Profit=Estimated total profit x {Work certified / Contract price}

(vi) The whole of loss, if any, should be transferred to the profit and loss account.

That part of the profit which is not credited to the profit and loss account is treated as a reserve against contingencies and is deducted from the amount of work-in-progress for balance sheet purpose. It is carried down as a credit balance in the contract account itself, the work-in-progress being represented by the debit balance in the contract account.

The treatment of profit on incomplete contract will be computed as per specific instruction of problem. If there is no specific instruction then above rules should be applied.

COST PLUS CONTRACT

Cost plus contract is a contract in which the value of the contract is ascertained by adding a certain percentage of profit over the total cost of the work. This is used in case of those contracts whose exact cost cannot be correctly estimated at the time of undertaking a work. The profit to be paid to the contractor may be a fixed amount or it may be a particular percentage of cost or capital employed. These type of contracts are undertaken for production of special articles not usually manufactured and is generally employed, when Government happens to be a contractee. Generally, in such contract, contractor and contractee have clear agreement about the items of cost to be included, type of material to be used, labour rates for different grades, normal wastages to be permitted and the rate or amount of profit.

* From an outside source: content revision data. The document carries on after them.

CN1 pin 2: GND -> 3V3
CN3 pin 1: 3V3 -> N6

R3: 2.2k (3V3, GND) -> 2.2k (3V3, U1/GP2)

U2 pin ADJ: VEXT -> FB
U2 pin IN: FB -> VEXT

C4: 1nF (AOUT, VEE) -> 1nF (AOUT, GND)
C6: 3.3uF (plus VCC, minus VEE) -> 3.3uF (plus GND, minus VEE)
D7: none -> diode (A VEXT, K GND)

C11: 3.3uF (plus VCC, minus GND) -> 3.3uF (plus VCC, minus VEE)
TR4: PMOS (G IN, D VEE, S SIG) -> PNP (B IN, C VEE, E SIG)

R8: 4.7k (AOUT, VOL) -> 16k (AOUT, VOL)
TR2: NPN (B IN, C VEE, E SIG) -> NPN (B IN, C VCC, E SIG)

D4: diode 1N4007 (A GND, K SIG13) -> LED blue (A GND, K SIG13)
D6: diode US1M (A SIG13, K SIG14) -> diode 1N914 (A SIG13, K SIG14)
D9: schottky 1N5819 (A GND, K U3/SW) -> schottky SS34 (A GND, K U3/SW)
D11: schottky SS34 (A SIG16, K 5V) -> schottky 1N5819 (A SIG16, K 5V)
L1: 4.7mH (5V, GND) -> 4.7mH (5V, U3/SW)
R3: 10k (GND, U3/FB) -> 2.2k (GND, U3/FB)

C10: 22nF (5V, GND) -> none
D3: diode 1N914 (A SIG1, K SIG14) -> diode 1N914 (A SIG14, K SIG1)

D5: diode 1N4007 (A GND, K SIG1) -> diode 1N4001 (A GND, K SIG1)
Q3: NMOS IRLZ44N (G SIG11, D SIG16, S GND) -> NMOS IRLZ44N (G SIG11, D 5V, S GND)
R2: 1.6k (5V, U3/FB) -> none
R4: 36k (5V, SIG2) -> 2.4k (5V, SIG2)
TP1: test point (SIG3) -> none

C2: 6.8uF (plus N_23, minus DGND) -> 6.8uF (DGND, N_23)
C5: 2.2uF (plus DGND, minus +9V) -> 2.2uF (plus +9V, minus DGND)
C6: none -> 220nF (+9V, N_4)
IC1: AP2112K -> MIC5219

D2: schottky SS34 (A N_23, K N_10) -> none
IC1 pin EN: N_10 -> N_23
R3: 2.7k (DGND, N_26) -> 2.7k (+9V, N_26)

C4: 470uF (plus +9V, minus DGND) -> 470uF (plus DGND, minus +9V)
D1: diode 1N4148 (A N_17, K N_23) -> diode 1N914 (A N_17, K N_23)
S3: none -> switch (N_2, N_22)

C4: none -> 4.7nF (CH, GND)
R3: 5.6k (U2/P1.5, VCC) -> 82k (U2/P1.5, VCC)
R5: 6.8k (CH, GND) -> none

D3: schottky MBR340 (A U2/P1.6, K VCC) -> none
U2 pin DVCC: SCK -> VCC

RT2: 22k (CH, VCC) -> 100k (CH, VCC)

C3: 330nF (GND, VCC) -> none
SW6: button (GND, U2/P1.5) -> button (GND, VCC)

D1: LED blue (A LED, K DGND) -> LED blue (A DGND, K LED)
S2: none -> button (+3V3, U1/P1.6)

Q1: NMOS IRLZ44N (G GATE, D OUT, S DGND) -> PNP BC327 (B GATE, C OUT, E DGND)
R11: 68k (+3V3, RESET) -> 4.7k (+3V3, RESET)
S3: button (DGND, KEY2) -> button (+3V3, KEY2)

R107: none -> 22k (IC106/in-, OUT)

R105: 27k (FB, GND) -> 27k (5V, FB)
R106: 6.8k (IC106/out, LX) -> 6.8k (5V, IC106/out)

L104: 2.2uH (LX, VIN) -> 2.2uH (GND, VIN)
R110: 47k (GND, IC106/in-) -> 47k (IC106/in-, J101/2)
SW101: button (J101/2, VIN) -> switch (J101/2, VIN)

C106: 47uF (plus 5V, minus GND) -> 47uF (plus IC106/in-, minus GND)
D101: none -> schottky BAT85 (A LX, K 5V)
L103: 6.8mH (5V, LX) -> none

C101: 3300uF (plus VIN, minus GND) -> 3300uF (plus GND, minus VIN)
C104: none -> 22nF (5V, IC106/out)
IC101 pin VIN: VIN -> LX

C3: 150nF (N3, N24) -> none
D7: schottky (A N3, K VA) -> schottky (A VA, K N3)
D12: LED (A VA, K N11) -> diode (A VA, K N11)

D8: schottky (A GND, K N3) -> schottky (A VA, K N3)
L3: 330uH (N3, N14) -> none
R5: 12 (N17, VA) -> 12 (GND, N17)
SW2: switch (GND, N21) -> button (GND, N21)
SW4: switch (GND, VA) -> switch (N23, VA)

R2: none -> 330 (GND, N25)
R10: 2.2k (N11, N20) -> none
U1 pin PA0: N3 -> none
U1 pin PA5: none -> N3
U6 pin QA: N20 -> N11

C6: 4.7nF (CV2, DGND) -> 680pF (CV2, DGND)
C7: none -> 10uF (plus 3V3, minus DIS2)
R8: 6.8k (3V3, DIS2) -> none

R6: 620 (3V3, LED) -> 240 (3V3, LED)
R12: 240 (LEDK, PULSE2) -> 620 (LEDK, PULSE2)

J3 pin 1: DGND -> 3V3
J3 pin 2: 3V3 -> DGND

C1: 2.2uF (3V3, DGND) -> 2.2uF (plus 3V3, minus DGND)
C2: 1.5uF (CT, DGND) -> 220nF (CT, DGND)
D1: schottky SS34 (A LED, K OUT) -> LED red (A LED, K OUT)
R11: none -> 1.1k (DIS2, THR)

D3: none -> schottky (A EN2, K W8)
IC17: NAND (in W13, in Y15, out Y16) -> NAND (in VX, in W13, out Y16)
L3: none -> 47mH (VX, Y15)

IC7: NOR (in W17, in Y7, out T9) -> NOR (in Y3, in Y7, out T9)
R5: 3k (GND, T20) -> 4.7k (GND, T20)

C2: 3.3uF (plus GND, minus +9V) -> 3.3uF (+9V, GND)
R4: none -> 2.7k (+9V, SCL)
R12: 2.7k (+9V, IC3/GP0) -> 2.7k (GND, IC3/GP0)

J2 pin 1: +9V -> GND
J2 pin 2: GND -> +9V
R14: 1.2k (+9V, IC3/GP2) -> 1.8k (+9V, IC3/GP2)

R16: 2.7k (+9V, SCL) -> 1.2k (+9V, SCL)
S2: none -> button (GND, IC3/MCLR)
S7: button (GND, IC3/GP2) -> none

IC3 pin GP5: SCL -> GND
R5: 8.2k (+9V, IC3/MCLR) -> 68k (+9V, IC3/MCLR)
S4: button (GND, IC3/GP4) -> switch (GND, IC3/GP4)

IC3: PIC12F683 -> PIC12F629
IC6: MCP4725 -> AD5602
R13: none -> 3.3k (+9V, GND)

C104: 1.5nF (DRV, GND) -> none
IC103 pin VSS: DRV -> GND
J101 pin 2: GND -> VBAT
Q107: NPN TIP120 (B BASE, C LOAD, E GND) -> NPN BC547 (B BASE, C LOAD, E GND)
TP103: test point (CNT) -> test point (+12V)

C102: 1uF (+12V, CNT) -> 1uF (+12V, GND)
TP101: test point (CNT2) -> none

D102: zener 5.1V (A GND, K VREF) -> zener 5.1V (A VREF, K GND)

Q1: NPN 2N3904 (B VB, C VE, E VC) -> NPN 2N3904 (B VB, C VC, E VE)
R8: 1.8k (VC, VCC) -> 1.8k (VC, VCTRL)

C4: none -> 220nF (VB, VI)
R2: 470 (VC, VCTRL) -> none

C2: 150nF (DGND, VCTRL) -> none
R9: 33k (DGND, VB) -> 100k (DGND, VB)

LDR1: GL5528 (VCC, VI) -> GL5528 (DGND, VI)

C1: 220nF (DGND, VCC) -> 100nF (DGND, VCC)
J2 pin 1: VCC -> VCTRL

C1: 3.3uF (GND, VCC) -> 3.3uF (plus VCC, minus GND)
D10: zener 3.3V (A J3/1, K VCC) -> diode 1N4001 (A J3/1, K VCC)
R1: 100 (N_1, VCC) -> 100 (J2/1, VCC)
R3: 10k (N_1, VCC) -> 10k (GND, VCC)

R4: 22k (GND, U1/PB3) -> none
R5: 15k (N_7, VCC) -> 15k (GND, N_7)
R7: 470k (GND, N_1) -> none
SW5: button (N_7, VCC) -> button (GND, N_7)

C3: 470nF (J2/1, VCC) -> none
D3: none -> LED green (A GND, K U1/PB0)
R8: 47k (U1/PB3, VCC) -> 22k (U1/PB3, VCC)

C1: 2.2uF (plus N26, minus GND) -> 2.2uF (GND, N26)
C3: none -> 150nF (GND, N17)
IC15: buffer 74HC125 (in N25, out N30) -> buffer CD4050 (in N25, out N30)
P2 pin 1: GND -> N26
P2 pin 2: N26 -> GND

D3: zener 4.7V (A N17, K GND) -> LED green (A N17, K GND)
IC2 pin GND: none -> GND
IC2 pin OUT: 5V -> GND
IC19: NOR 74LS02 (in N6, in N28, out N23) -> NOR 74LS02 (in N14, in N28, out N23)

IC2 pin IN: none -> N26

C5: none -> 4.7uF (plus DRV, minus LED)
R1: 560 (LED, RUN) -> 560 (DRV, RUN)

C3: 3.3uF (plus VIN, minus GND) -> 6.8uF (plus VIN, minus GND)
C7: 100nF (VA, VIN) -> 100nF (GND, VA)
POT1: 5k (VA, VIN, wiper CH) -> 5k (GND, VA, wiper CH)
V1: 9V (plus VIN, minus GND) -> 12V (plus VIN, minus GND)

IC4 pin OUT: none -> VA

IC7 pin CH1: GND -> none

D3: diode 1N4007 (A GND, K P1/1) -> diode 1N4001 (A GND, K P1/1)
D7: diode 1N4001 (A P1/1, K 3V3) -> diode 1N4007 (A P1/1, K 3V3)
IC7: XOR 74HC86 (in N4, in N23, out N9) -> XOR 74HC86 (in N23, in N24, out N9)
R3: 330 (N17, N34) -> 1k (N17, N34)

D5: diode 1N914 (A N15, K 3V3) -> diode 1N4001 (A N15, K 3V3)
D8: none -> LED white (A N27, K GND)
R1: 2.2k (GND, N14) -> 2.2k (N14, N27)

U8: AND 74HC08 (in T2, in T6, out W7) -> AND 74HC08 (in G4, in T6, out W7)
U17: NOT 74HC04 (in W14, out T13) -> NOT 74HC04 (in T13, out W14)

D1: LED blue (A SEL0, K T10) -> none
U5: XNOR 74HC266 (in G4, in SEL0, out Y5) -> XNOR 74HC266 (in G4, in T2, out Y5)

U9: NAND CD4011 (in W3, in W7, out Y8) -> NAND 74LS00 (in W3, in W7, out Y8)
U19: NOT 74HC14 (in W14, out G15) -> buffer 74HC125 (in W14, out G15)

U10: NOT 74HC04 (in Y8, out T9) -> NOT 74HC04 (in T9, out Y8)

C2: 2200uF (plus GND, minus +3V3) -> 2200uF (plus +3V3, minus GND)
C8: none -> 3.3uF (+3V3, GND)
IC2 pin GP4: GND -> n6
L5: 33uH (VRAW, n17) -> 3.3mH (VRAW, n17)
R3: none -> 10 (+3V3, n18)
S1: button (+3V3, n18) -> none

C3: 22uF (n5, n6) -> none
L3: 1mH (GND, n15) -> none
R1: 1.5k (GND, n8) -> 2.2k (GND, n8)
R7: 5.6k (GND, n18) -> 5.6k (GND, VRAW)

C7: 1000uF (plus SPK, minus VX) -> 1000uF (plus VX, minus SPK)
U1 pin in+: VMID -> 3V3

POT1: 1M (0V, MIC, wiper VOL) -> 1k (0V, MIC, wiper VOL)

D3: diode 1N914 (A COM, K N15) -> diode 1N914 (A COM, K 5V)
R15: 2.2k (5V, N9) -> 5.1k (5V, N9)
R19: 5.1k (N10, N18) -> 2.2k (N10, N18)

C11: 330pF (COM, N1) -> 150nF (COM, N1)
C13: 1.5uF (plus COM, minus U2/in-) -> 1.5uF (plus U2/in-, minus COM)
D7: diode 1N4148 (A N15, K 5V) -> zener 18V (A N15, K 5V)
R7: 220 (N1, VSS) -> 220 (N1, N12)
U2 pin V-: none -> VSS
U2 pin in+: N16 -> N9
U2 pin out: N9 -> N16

Advantage of cost plus contract

  • Cost plus contract ensures that a reasonable profit accrues to the contractor even in risky projects.
  • It simplifies the work offering tenders and quotations.
  • It provides escalation clauses and thus covers the contractor from fluctuations in price and utilisation of elements of production.
  • The customer is assured of paying only reasonable amount of profit.
  • The customer has the right to conduct cost audit so that he can ensure that he is not being cheated by the contractor.

Disadvantages of cost plus contract system

Inspite of the advantages mentioned above cost plus contract system has the following disadvantages:

  • Since the contractor is assured of profit margin, he may not take initiative for cost reduction by affecting economies of production and reducing wastages.
  • The ultimate price to be paid by the customer cannot be exactly ascertained until the work is completed and this creates delay in preparing purchase budget by the customer.
  • The customer has to pay not only the resultant high cost but also the resultant high profit. Thus, customer has to pay substantially for lack of proper attitude (towards cost and efficiency) on the part of contractor.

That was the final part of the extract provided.